Nansha Wetland Park is a man-made public park in Wanqingsha (万顷沙镇) in the Nansha District of Guangzhou, China.

==Names==
Nansha Wetland Park is sometimes known as the "Kidney of Guangzhou" and as the "Paradise of Birds".

==Grounds==
The tourist area of the park is located on an estuary on the west bank of the Pearl River. The "Wetlands Singing at Night" is currently one of the city's Eight Sights. 141 known species of migrant birds visit the wetlands each year. In the summer, water lilies cover the entire surface of the area. In addition, fish, shrimp, and crabs live throughout the park, as do lotus, bananas, and sugarcane. To avoid disturbing the birds, visitors by boat are limited to 150 per day.

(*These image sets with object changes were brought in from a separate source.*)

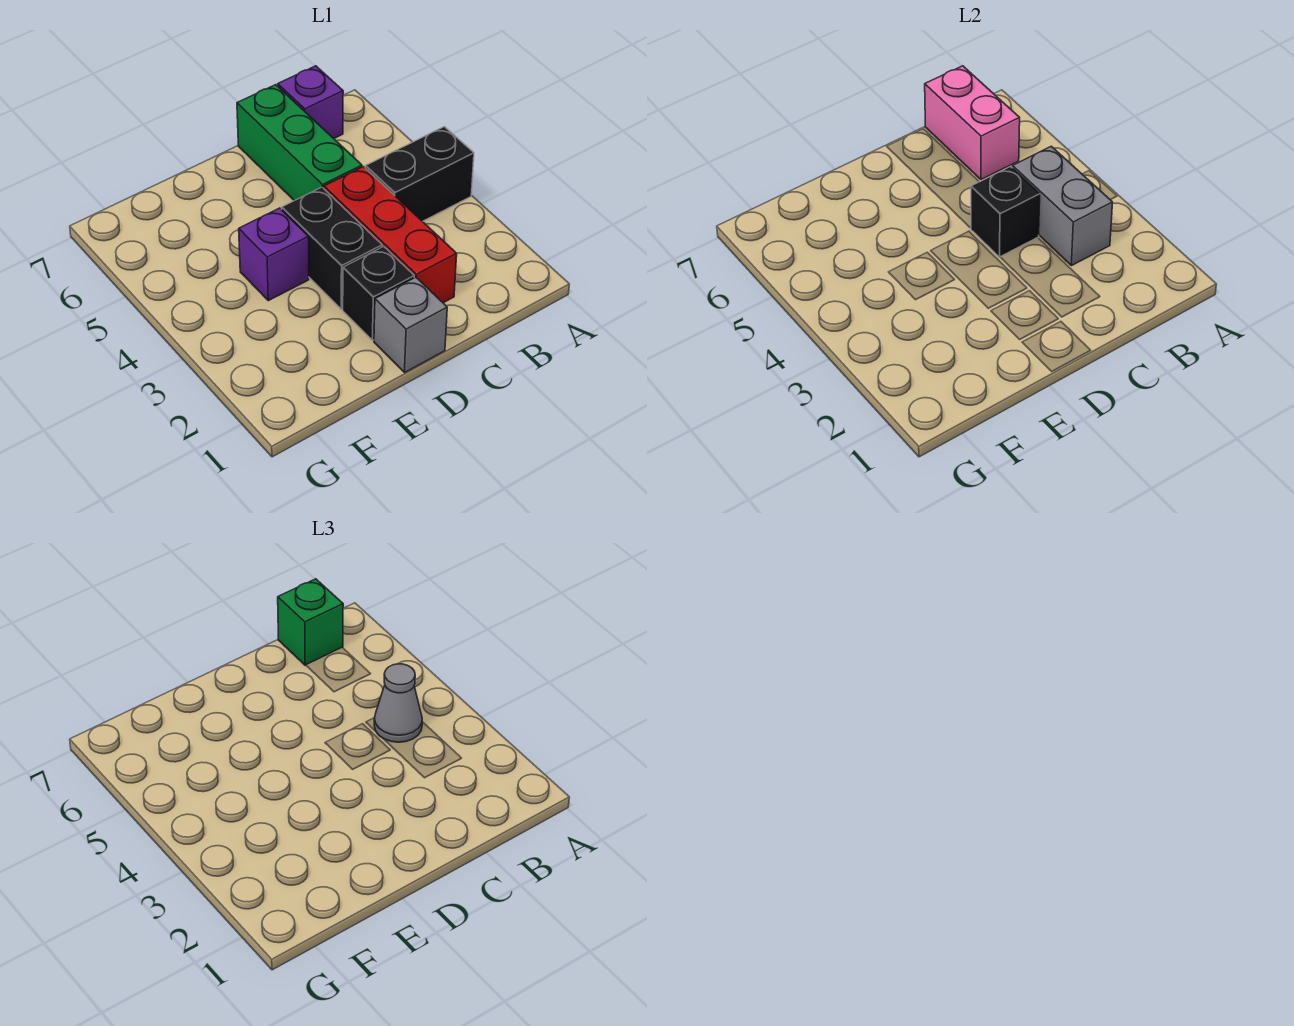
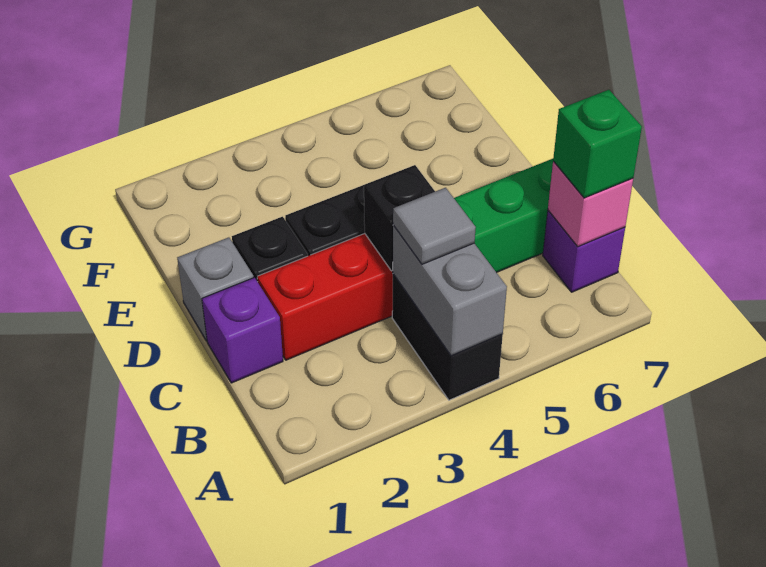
grey brick B3:B4 level 2 -> grey brick A4:B4 level 2
grey cone B4 level 3 -> grey tile B4 level 3
pink brick B6:B7 level 2 -> pink brick B7 level 2
purple brick E4 level 1 -> purple brick C1 level 1

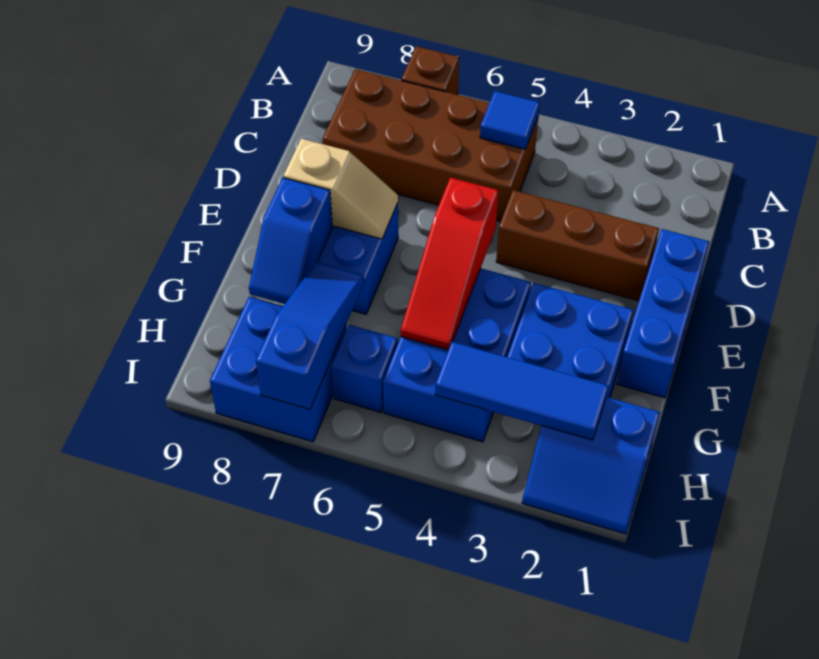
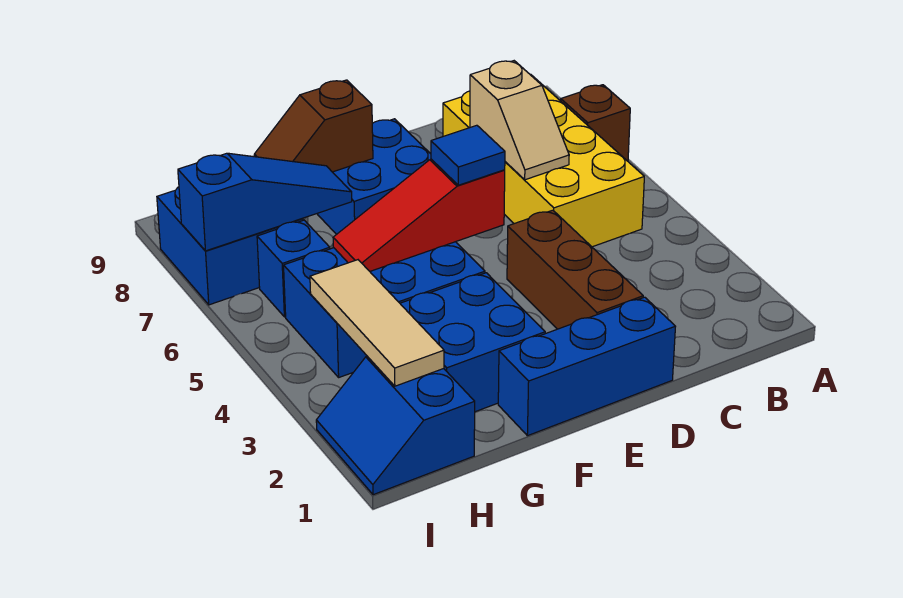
brown brick B5:C8 level 1 -> yellow brick B5:C8 level 1
blue tile B5 level 2 -> blue tile E5 level 3
tan slope E7:E8 level 2 top 8 -> tan slope C6:C7 level 2 top 7
blue slope F8:G8 level 2 top F -> brown slope F8:G8 level 2 top F
blue tile H2:H4 level 2 -> tan tile H2:H4 level 2

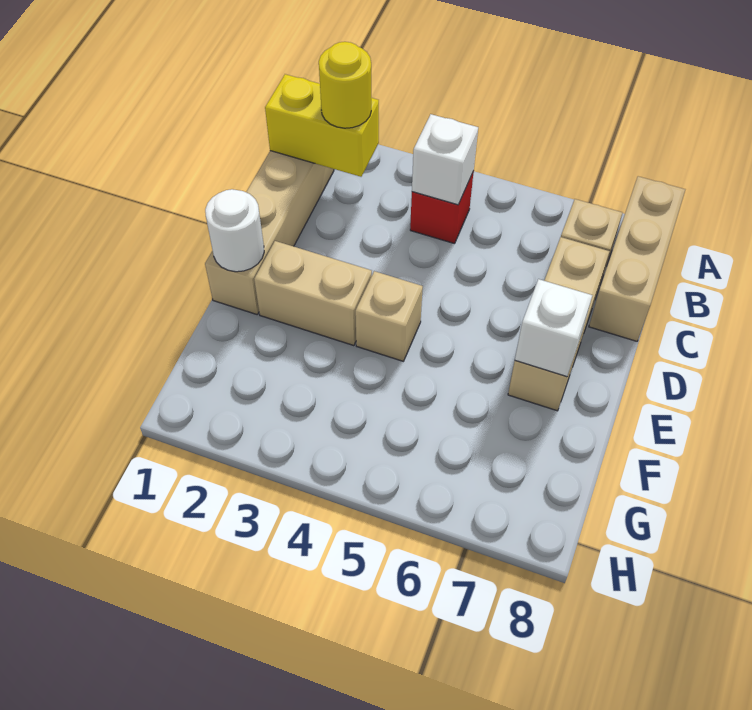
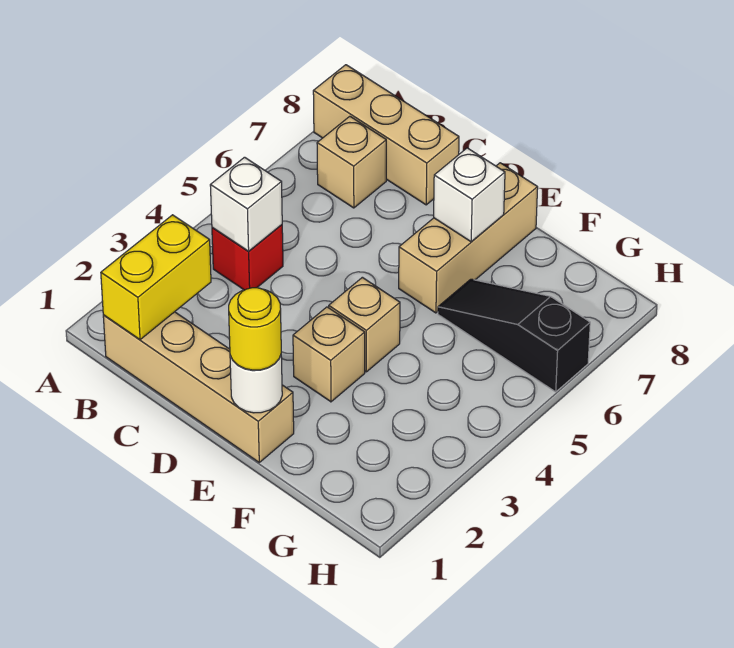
yellow round brick B2 level 3 -> yellow round brick E1 level 3
tan brick C7:E7 level 1 -> tan brick E6:E8 level 1
tan brick E2:E3 level 1 -> tan brick E3 level 1
none -> black slope F6:H6 level 1 top H

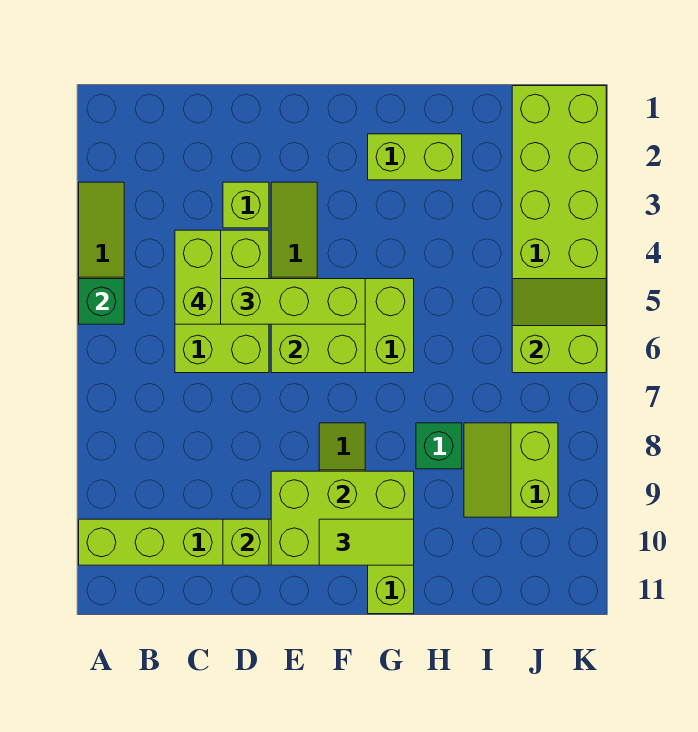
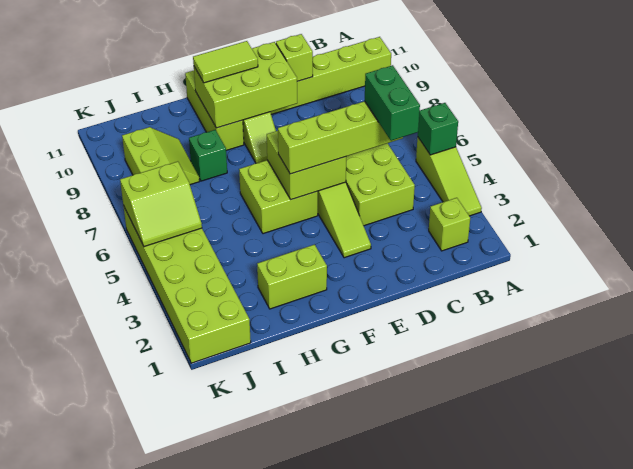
lime brick C4:C5 level 4 -> green brick C4:C5 level 4
lime brick D3 level 1 -> lime brick B2 level 1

The park abuts the city's port and industries including steel, shipbuilding, and petrochemicals. The people of Guangzhou once swam in the Pearl River but at its worst pollution has turned its waters black and putrid. In 2009–10, municipal leaders spent $6,000,000,000 on treatment and a massive refinery (a joint venture between Sinopec and the Kuwait Petroleum Co.) was relocated out of Nansha District, which municipal planners aim to make 50% forest, grass, or wetlands.

==Transportation==
The nearest Guangzhou Metro station is Jiaomen Station.